- Film poster
- Traditional Chinese: 歡樂神仙窩
- Simplified Chinese: 欢乐神仙窝
- Hanyu Pinyin: Huān Lè Shén Xiān Wō
- Jyutping: Fun1 Lok6 San4 Sin1 Wo1
- Directed by: Wu Ma
- Screenplay by: Raymond Wong
- Produced by: Karl Maka
- Starring: Dean Shek Karl Maka Wu Ma
- Cinematography: Manny Ho
- Edited by: Tony Chow
- Music by: Frankie Chan
- Production company: Cinema City & Films Co.
- Distributed by: Golden Princess Amusement Co. Ltd
- Release date: 5 February 1981;
- Running time: 91 minutes
- Country: Hong Kong
- Language: Cantonese
- Box office: HK$5,109,130

= Beware of Pickpockets =

1981 Hong Kong film by Wu Ma

Beware of Pickpockets is a 1981 Hong Kong comedy film directed by Wu Ma and starring Dean Shek, Karl Maka and Wu.

==Plot==
Righteous officer Big Nose Pau is ordered to arrest pickpocket Extra Hand. However, each time he was caught, he was released due to a lack of evidence. Although Extra Hand is a tricky man, he is actually a Robin Hood like pickpocket who steals dirty money from the rich to raise seven orphaned children that he adopted. Extra Hand plans to save money to build an orphanage for the children to live in.

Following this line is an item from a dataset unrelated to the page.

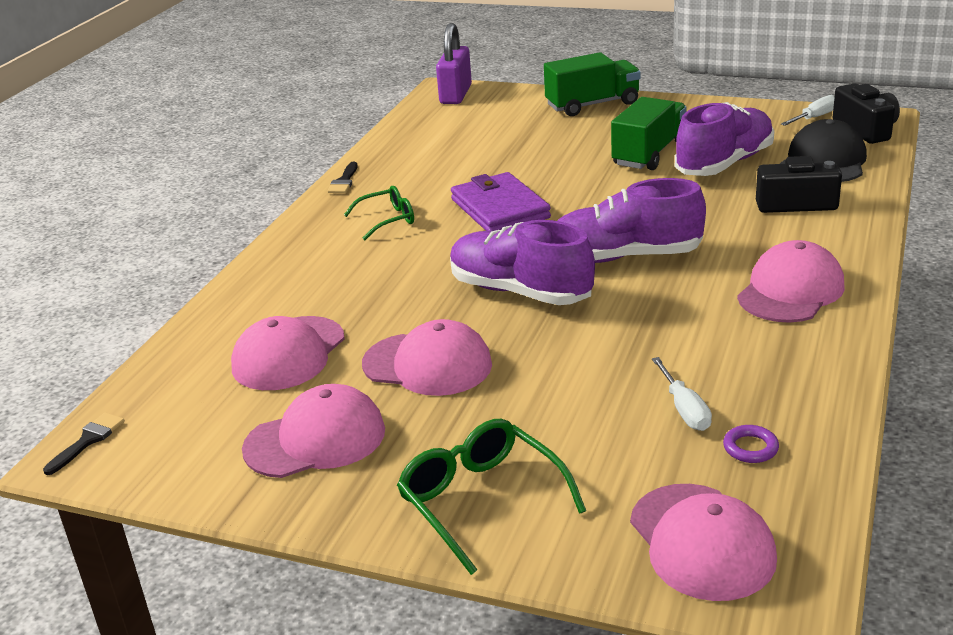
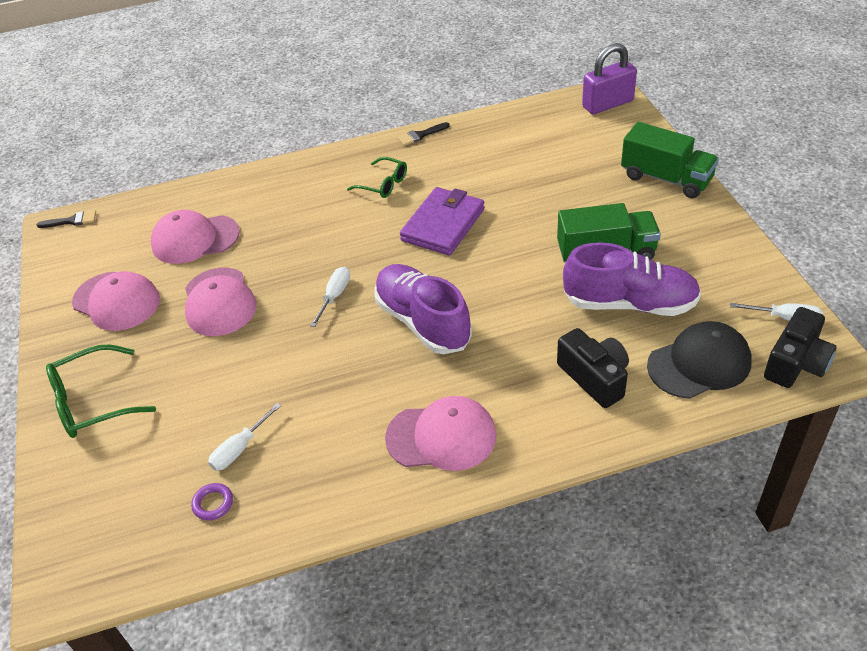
camera: 55 degrees right, 15 degrees up
(481, 501) = (93, 402): green glasses -> green glasses turned 135 degrees counterclockwise
(520, 292) = (335, 295): purple shoe -> white screwdriver
(701, 542) = (100, 523): pink cap -> none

Later, Extra Hand learns that his rival, Dog Lice, has robbed many jewels and therefore, Extra Hand planned to steal them from him.

After a major battle with Dog Lice and his gang, Extra Hand was caught by Pau. Although Pau was hesitant to arrest him, Extra Hand decides not to give a tough job for Big Nose and surrenders to him. However, seeing how Extra Hands is doing all this for the orphans, Pau decides to let him go.

==Cast==
- Dean Shek as Extra Hand
- Karl Maka as Big Nose
- Wu Ma as Superintendent
- Annie Liu as Pau's sister
- Hon Kwok-choi as Dog Lice
- Cheung Ka-ho as Orphaned child
- Cheung Ying-wai as Orphaned child
- Cheng Ka-kai as Orphaned child
- Ha Wai-hong as Orphaned child
- Lok Wai-ming as Orphaned child
- Hui Yiu-wai as Orphaned child
- Kwok Po-keung as Orphaned child
- Tang Ching as Judge Koo Ming-lim
- Chic Lau as Superintendent's wife
- Wong Au-ngai as Lice's wife
- Tai San as Lice's gang member
- Ka Lee as Lice's gang member
- Pang Yun-cheung as Lice's gang member
- Ng Hon-keung as Lice's gang member
- Ho Pak-kwong as Mercy Tai
- Sze Kai-keung as House owner
- Che Hung as Medicine buyer
- Sai Gwa-Pau
- Lai Lok-ling
- Leung Hung
- Lau Chuen as Court clerk
- Raymond Wong as Dishonest Diner (cameo)
- Cheung Sek-au as House sub-letter

==Theme song==
- Beware of Pickpockets (提防小手)
  - Composer: Joseph Koo
  - Lyricist: Raymond Wong, Cheng Kwok-kong
  - Singer: Dean Shek, Wah Wah Children Choir

==Box office==
The film grossed HK$5,109,130 at the Hong Kong box office during its theatrical run from 5 to 18 February 1981 in Hong Kong.